Hypothesis testing relies on using information in a random sample from a population of interest to make inference about a certain characteristic of the population. It involves formulating hypotheses (both null and alternative hypotheses), taking a random sample, computing a test statistic from the sample data, and then using the test statistic to make a decision about the null hypothesis. If the information (expressed in the test statistic) is consistent with the null hypothesis, we will not reject the hypothesis; however, if the information is inconsistent with the null hypothesis, we will conclude that the hypothesis is false.
For many beginners in statistics, the above highlighted statement is confusing, and to some, annoying, because it talks about rejection only and never says when we should accept a hypothesis. Why professors and researchers are so stingy with wholehearted acceptance?

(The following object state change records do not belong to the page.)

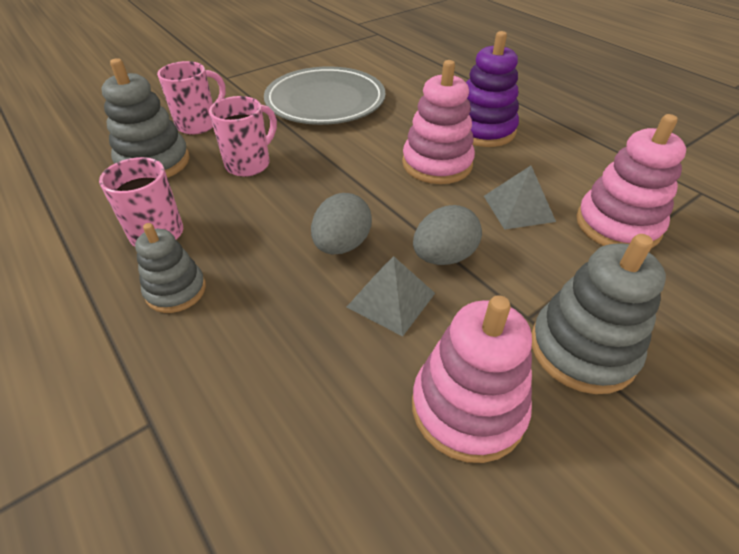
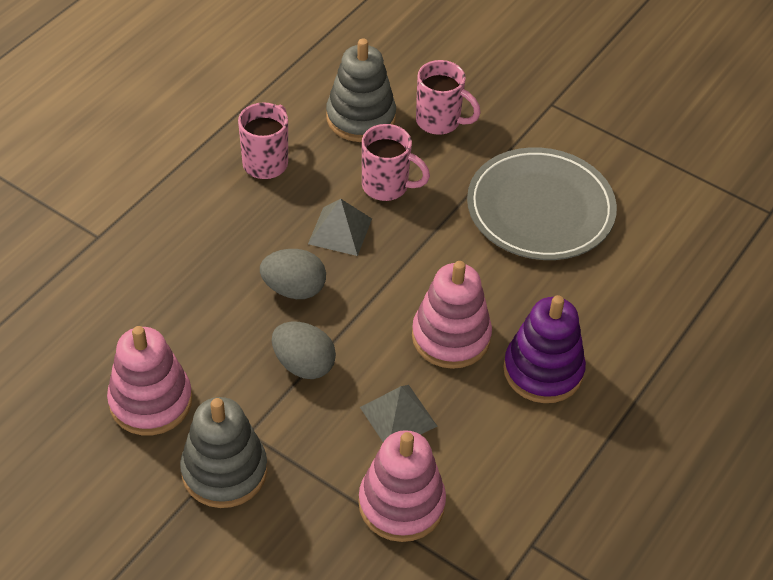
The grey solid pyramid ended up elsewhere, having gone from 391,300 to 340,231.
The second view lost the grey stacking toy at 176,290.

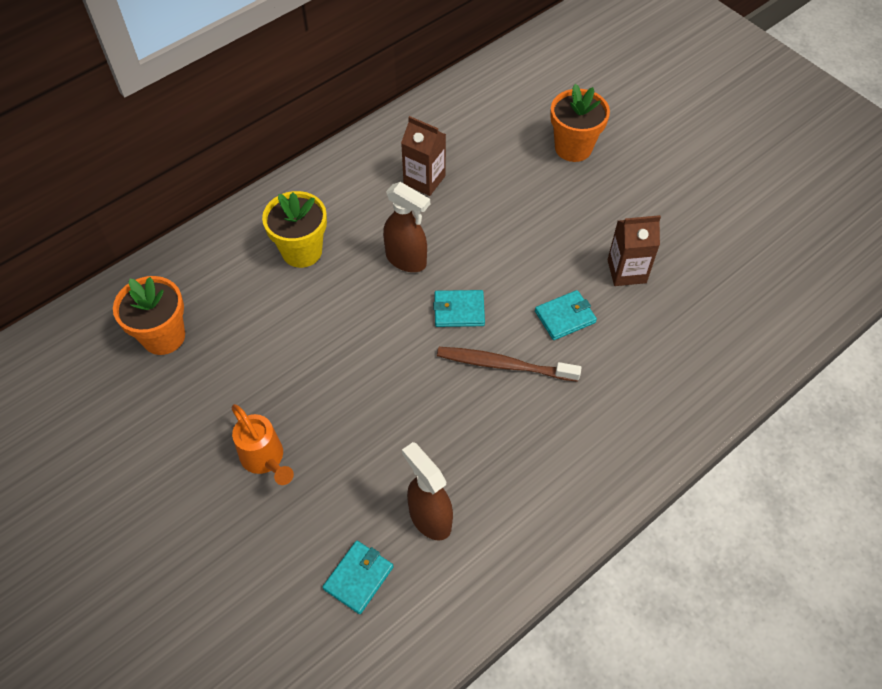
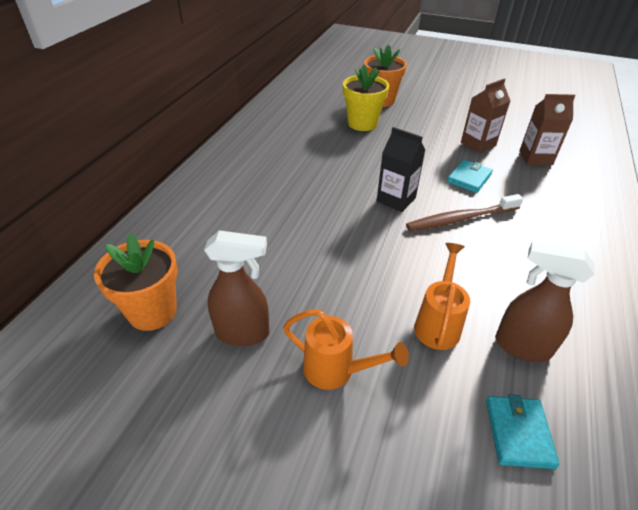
The russet spray cleaner ended up elsewhere, having gone from 406,260 to 243,333.
The bright yellow potted plant ended up elsewhere, having gone from 302,251 to 362,123.
Where the teal billfold stood at 459,310, the jet-black carton came to stand at 396,199.
The second view gained the orange-coloured sprinkling can at 438,323.
The russet carton ended up elsewhere, having gone from 424,180 to 535,158.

Well, this is not because of peculiarities of those professionals, but because of the nature of scientific research. To explain, let’s look at a simple example. Suppose we have collected 9 random samples of compressive strength of a given mix of concrete. From the data we calculate the sample mean and sample standard deviation to be, say 49.2 MPa and 6.9 MPa, respectively. Suppose also that the design spec states that the compressive strength should not be lower than, say 40 MPa. (Note that the language used in the design spec is a little sloppy here. What does the compressive strength really refer to? A mean value, a 5% percentile, or something else? Let us assume for now that it refers to the mean value of the compressive strength being no less than 40 MPa. If it refers to some percentile, then actually we would need to use the concept of tolerance interval for the discussion). Then, we can formulate the hypotheses as
- NH: \mu = 40 MPa
- AH: \mu < 40 MPa
where the Greek \mu refers to the population mean of the compressive strength.
To proceed with the hypothesis test, we speculate in this way: What we have had is only some sample data and their statistics. If we can establish how probable that this sample would occur if the population mean is 40 MPa indeed (i.e., the NH is true), then we can make a statement about the truth of the null hypothesis.
For this example, it can be shown that given a population mean of 40 MPa, the probability of observing a sample more bizarre than the observed one is only 0.2%, suggesting very low probability that the population mean would be 40 MPa. Hence we reject the NH. (The details is not the focus for this blog. But the t-statistic can be used for this simple case. Using the results, we yield t = (49.2-40)/(6.9/sqrt(9)) = 4).
Do we accept the AH then? Not really. For a population with mean smaller than 40 MPa, we would expect the sample mean even smaller. Therefore, in this specific case, we will reject both NH and AH.
“But what’s the point of the hypothesis testing?” you would ask immediately.
The point is: the sample testifies that the population mean is higher than 40 MPa. It is very unlikely it will be 40 MPa or below.
Of course, if the AH is a two-sided version, i.e., \mu != 40 MPa, then the rejection of the NH will indicate an acceptance of the AH.
The other scenario is that of not rejecting the NH. In this case, can we accept the NH instead?
Suppose that a second sample yields a sample mean of 40 MPa exactly. Then, whatever the standard deviation is, the t statistic is 0, and the p-value is 0.5 or 50%. Therefore, there is no evidence that the NH (\mu = 40 MPa) should be rejected.
But can we accept that the population mean is 40 MPa indeed?
Not really, again! Why? Because if the population mean is 38 MPa instead, it is of significant possibility, as long as the population standard deviation is not too small, that the the sample mean can be as high as 40 MPa, the observed value. This also holds true when the population mean is 42 MPa.
Logically, it make sense. But practically, what can we do if the no rejection conclusion is made? Usually, we will act as if the NH suggests a status quo, i.e., no action.